A More Diverse Humanism Is a Stronger Humanism



May 25, 2016
by Adam Lee

If you, like me, are tired of that obnoxious slogan “I’m not a feminist, I’m a humanist”, there’s good news: now you don’t have to choose!

To strengthen the humanist presence in social justice movements, today the American Humanist Association launched the Black Humanist Alliance, an adjunct organization that will promote racial justice and solidarity between the Black and humanist communities. In conjunction with the launch, the American Humanist Association is also relaunching its women’s rights adjunct, the Feminist Humanist Alliance, and its LGBTQ adjunct, the LGBTQ Humanist Alliance.

Since this is a drum I’ve often banged, I want to praise the AHA for doing this. The atheist movement in America has too often resembled a country club for straight white men. We’re represented all out of proportion to our numbers in broader society, while other kinds of people are underrepresented. Whatever the reasons for that, it’s a recipe for irrelevance and dwindling numbers as the country becomes more diverse, if we’re complacent and don’t do anything to change it. (I also approve of the hiring of my Patheos colleague Sincere Kirabo as the AHA’s social justice coordinator.)

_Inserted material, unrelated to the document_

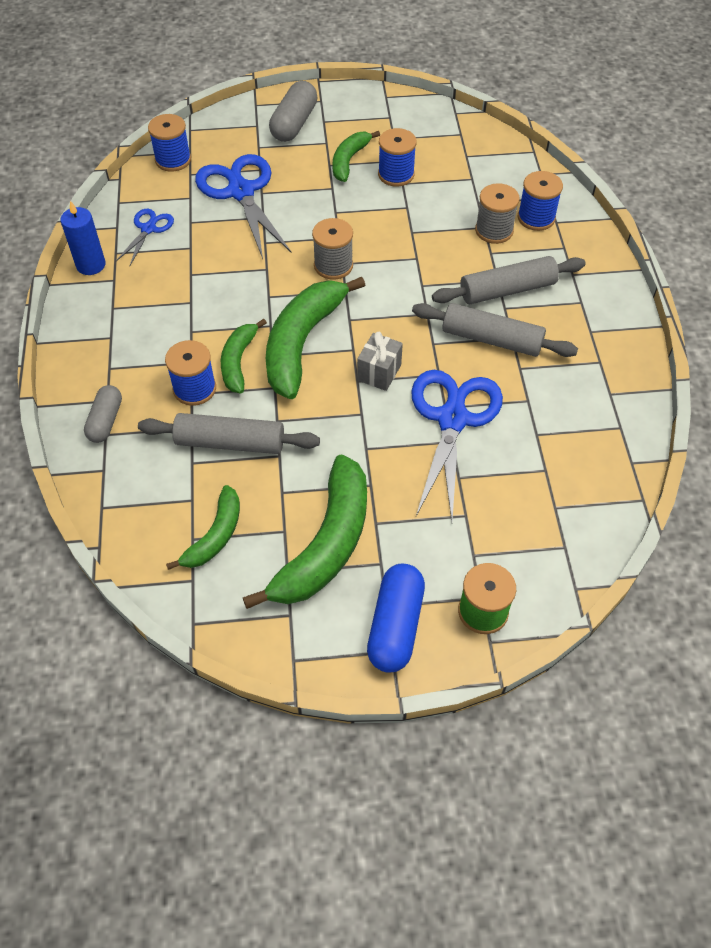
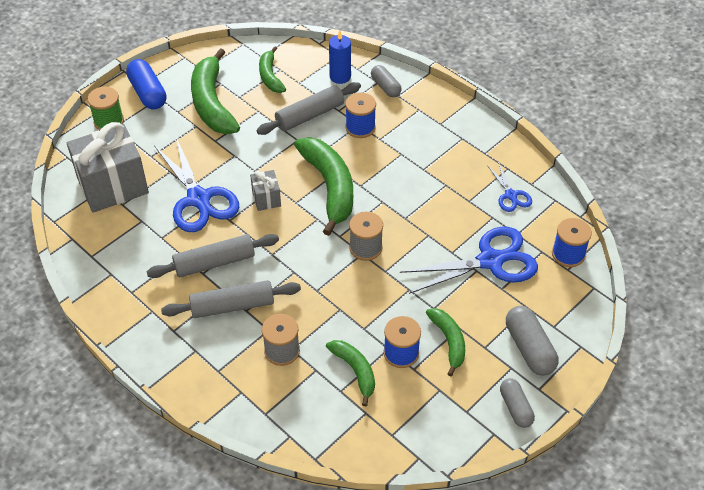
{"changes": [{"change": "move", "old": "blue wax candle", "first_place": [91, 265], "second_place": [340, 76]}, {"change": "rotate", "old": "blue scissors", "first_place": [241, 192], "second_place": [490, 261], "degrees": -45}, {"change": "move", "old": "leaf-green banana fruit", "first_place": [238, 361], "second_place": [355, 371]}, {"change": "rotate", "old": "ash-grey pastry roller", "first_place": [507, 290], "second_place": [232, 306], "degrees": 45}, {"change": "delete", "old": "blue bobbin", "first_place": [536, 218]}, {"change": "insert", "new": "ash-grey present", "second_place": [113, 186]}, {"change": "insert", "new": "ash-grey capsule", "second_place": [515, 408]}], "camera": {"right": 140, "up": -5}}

But more important than that, humanism is supposed to be a philosophy that appeals to and benefits all human beings. If that turns out not to be true in practice – if there are broad groups of people who are consistently underrepresented or excluded – then it’s worth inquiring into why that is, and letting those people tell us about what matters to them and what we can do to promote their interests. That critical self-examination may be difficult; it may unearth uncomfortable truths that we’d prefer not to face. But if there’s any group of people in the world who don’t flinch from turning a skeptical eye on themselves, who’ll welcome the truth whatever it is, it ought to be secular humanists.